Ein Hund lässt sich auf fast jeden Geruch trainieren. Das macht sich der Mensch schon lange zunutze, bei der Jagd nach Tier und Trüffel, bei der Suche nach Menschen, Sprengstoff, Schmuggelware und Drogen, nach Schimmel und Bettwanzen. Hunde können sogar Lungenkrebs erschnüffeln.

Das weckt Begehrlichkeiten. Jahrelang versuchte das US-Militär mit Milliarden von Dollar unter dem Projektnamen «Dognose», einen Sprengstoffdetektor zu entwickeln, der die Spürhunde ersetzen könnte. Denn die lebenden Bombenschnüffler sind teuer. Die Ausbildung kostet pro Tier 10'000 Dollar, hinzu kommen der Unterhalt und die Lohnkosten für den Hundeführer. Erst kürzlich ist es gelungen, ein solches Gerät zu bauen. Es ist laut Hersteller gleich gut wie ein Hund, kostet um 10'000 Dollar – und heisst Fido.

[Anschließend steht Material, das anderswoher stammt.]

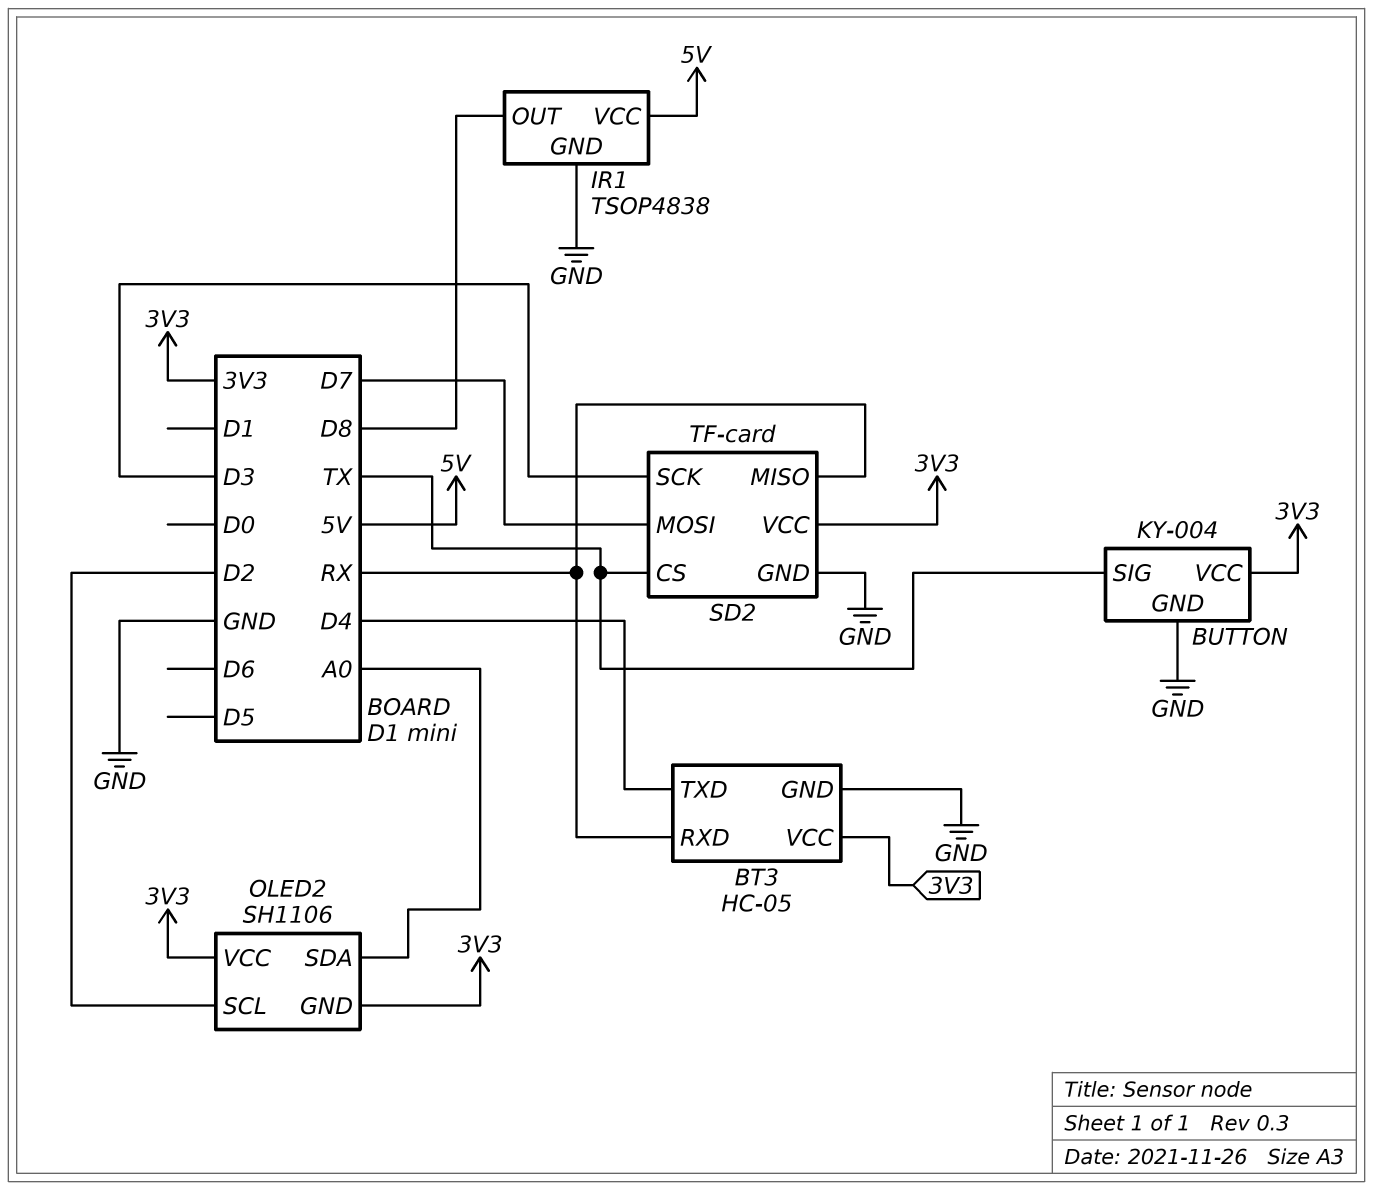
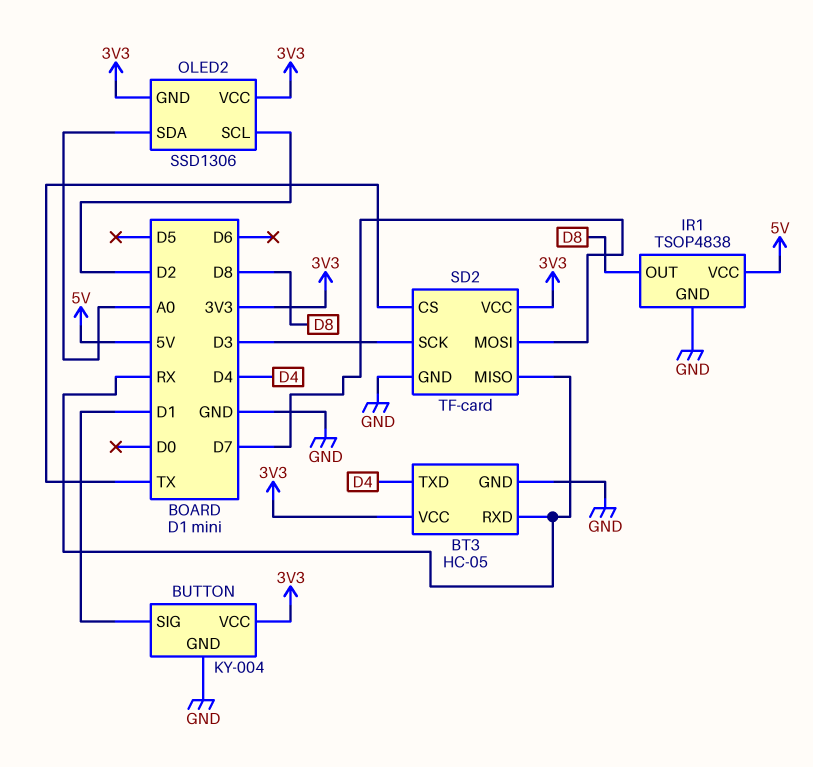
BUTTON pin SIG: TX -> D1
OLED2: SH1106 -> SSD1306

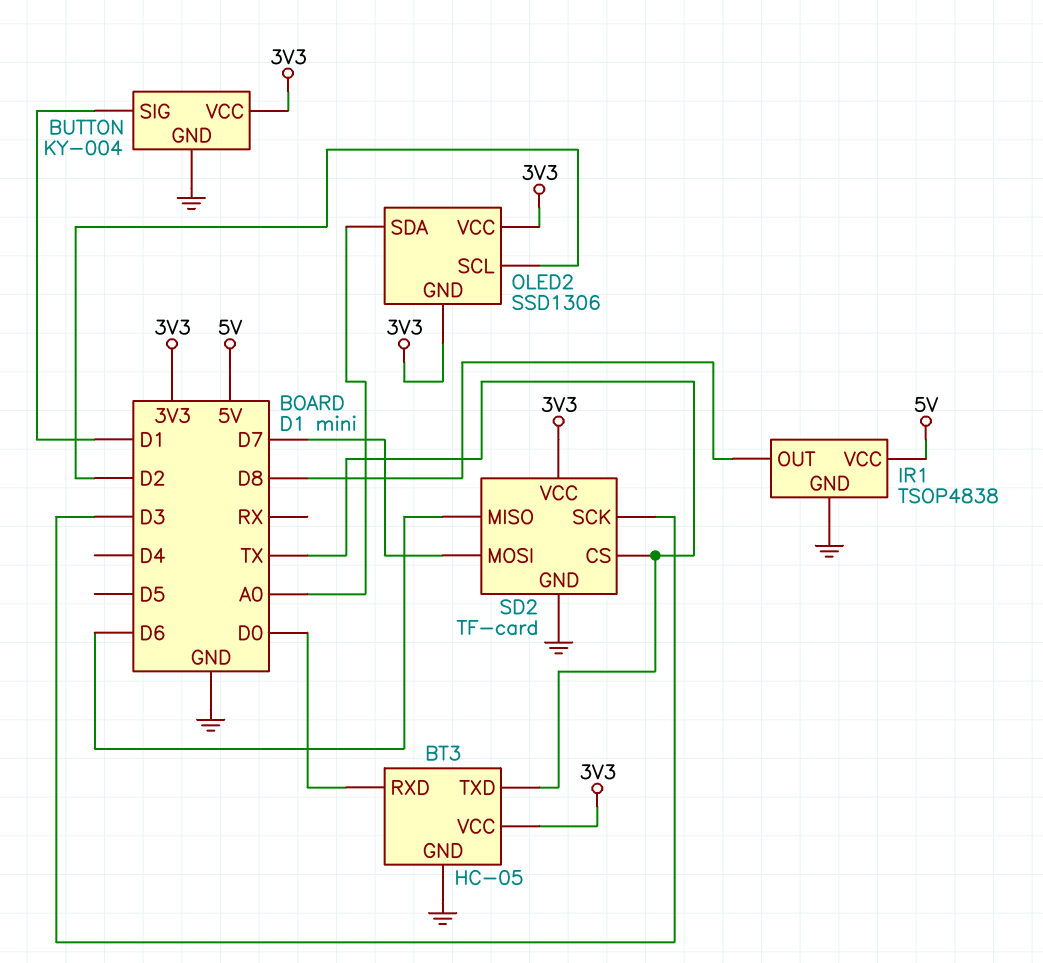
BT3 pin RXD: RX -> D0
BT3 pin TXD: D4 -> TX
SD2 pin MISO: RX -> D6

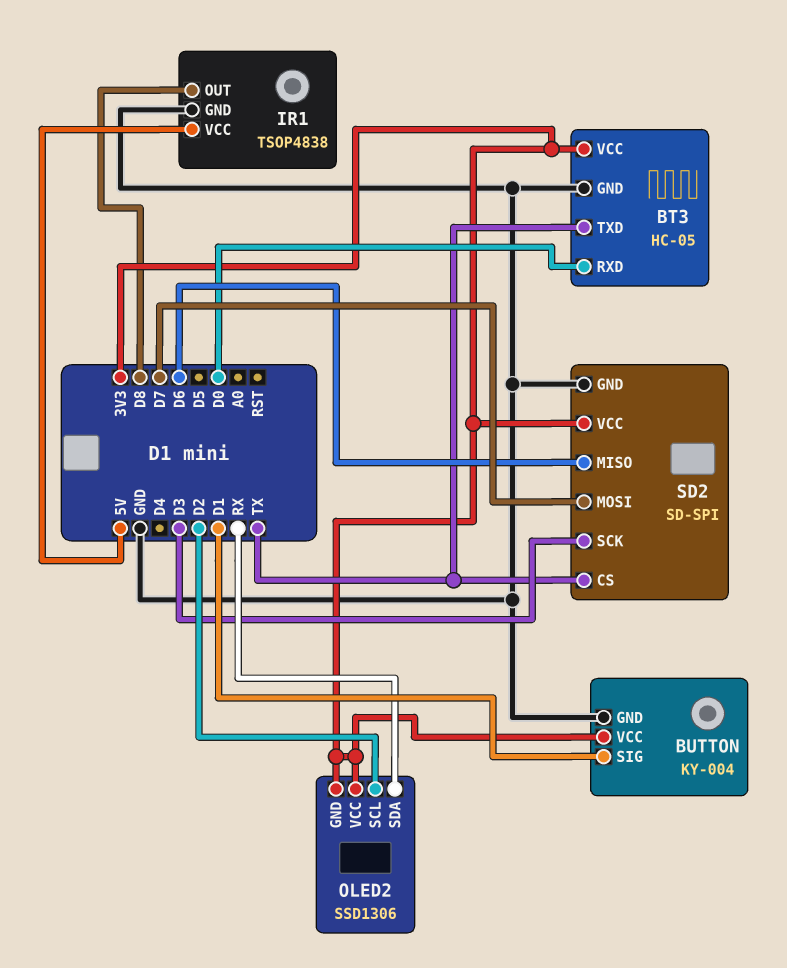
OLED2 pin SDA: A0 -> RX
SD2: TF-card -> SD-SPI

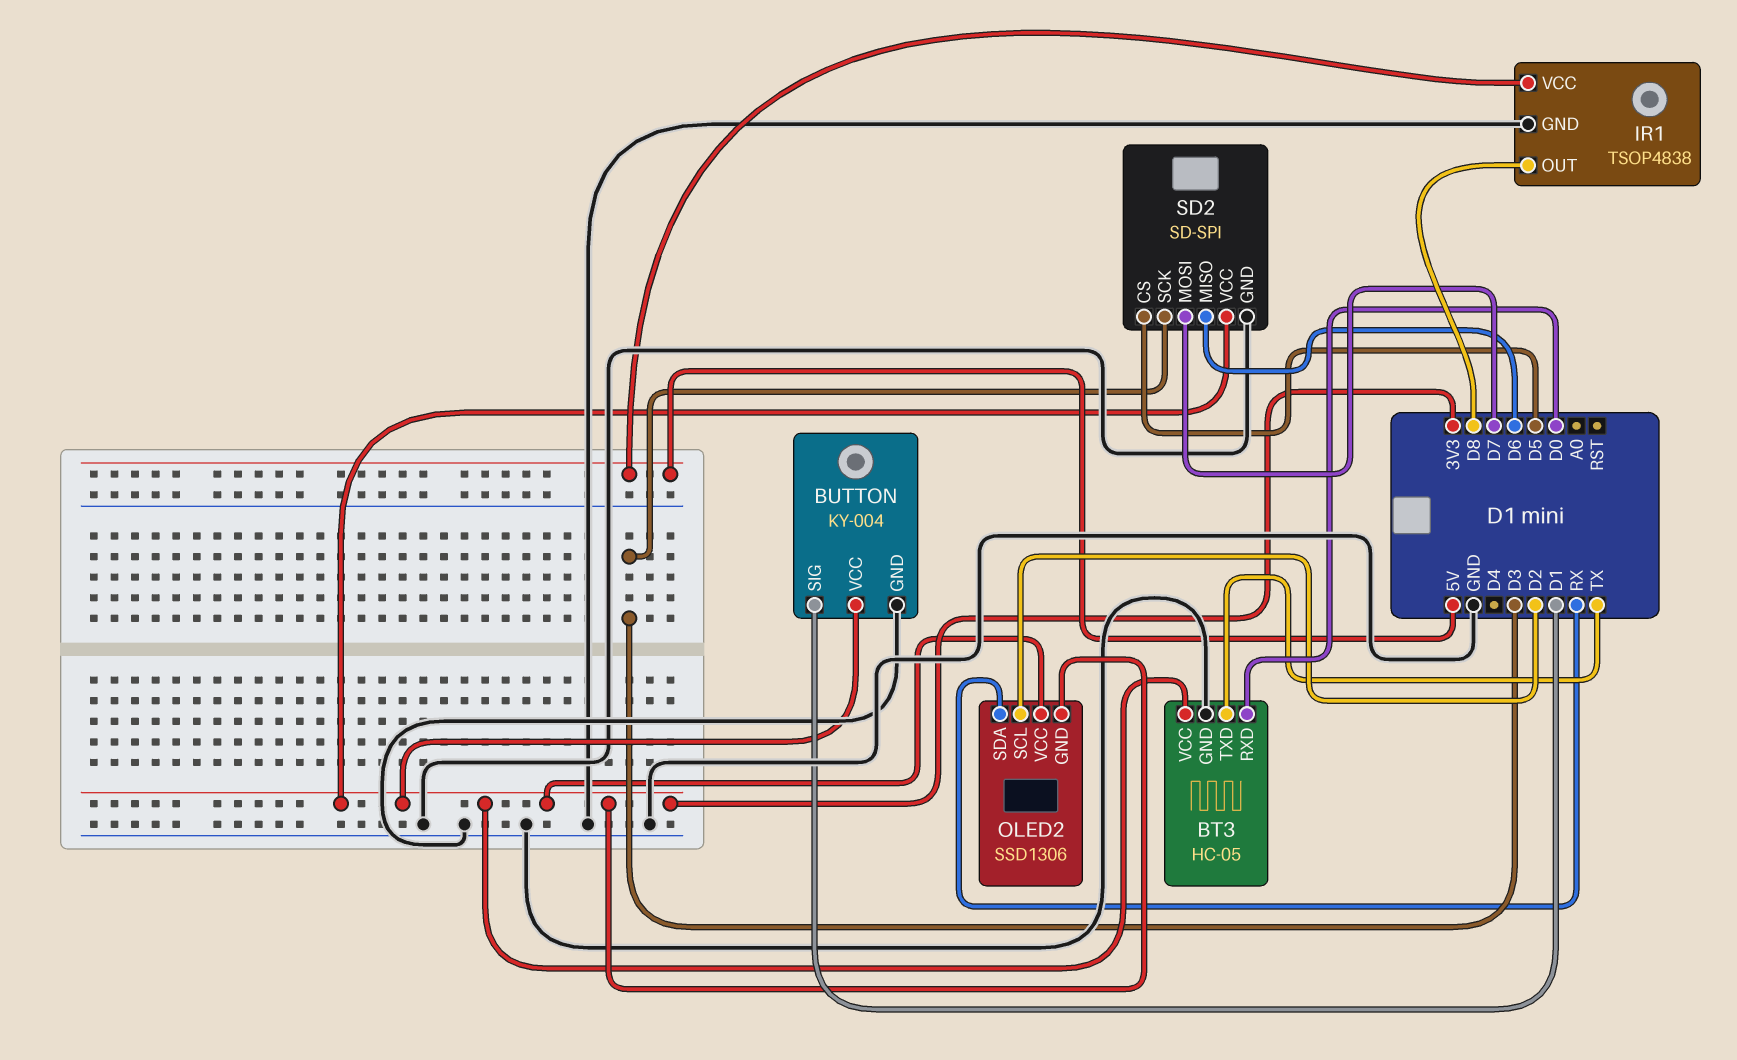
SD2 pin CS: TX -> D5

Mit an der Weltspitze in der Entwicklung von solchen Analysegeräten ist das Laboratorium für Organische Chemie an der ETH Zürich. Dessen neustes Gerät ist rund fünfmal so empfindlich wie die bisherigen. Es entdeckt Gerüche so schnell wie ein Hund, kann aber mehrere Stoffe gleichzeitig analysieren und wird nicht müde. Kalle, Chilly und all die anderen medizinischen Begleithunde wird das Gerät in nächster Zukunft nicht ersetzen können.

Kein Geld von der IV

Neben Herzpatienten und Epileptikern profitieren Diabetiker, Asthmatiker, Schlaganfall-Risikopatienten und Narkolepsiepatienten von medizinischen Warnhunden. Die Tiere müssen eine anerkannte Prüfung absolviert haben, damit sie die Patienten überallhin begleiten können.

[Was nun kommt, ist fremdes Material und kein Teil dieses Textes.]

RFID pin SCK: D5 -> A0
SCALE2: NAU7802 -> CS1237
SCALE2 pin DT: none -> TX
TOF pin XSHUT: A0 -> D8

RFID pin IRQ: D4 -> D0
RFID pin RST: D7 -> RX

Anders als bei Blindenführhunden beteiligt sich die IV nicht an den Kosten. Einen Warnhund, dessen Ausbildung bis zu 20'000 Franken kostet, können sich viele Betroffene aber nicht leisten.

Familie Nielsen hat daher den gemeinnützigen, mit Spenden finanzierten Verein Epidogs for Kids (www.epidogsforkids.ch) gegründet. Bereits erhielten acht Kinder und ein Erwachsener über den Verein einen Epilepsie-Warnhund, der ihr Leben erleichtert und verlängert.